Staying healthy is about always feeling in control and not being overwhelmed by the changes, which occur continually, in the external environment. However, many of us are not equipped to deal with the challenges of the "Information Explosion", and as McCarthy says in his book Mastering the Information Age, we do not have the skills for the 21st Century. He suggests that the major reason for this is that our education and culture have not given us the mental skills and attitudes to deal with the rapidly changing nature of life today.

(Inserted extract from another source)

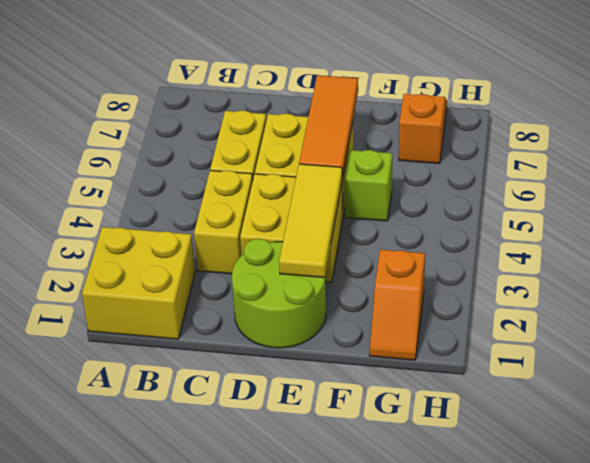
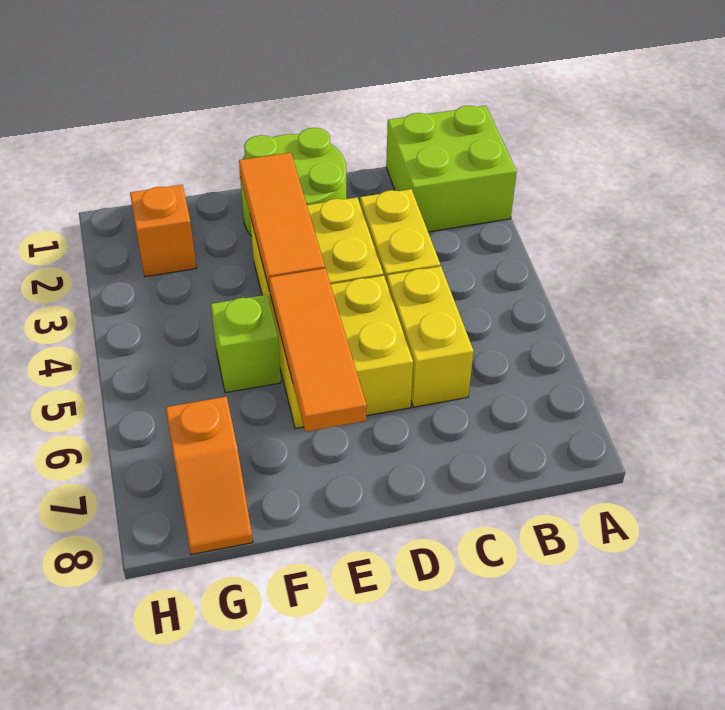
yellow brick A1:B2 level 1 -> lime brick A1:B2 level 1
yellow tile E2:E4 level 2 -> orange tile E2:E4 level 2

Most of us have received a 19th century education, consisting of the three Rs – reading, 'riting and 'rithmetic. This is woefully inadequate for the complexities of modern life. The emphasis at school is on facts rather than understanding or knowledge and we fail to encourage independent thinking. The emphasis is on academic skills rather than life skills. In order to survive and stay on top of life, McCarthy suggests that we need to become "Masters of Information" (as opposed to "slaves") and he suggests that one of the key life skills is Mind Mapping.

What is a Mind Map®?

Mind Mapping was devised as a memory tool by Tony Buzan in the '70s and since that time, it has evolved considerably and its applications have extended substantially. A Mind Map® is a powerful, but simple, graphical tool which provides a "key" to unlocking the potential of the Brain. It does this because it is exceedingly "brain-friendly" and thus "user-friendly". When you Mind Map® (particularly compared to techniques like listing or "outlining") you harness the full range of your intelligences and cortical skills. Word, image, number, logic, rhythm, colour, spatial awareness and most importantly "connectivity", pattern and "flow" are rolled into a single technique. This technique gives you the freedom to roam the infinite expanses of your brain – hence the name – mind "mapping". Box 1 gives a brief outline of how to Mind Map®. Box 2 shows some uses and benefits of Mind Mapping.

A Mind Map

Why do you need a new tool for thinking and learning?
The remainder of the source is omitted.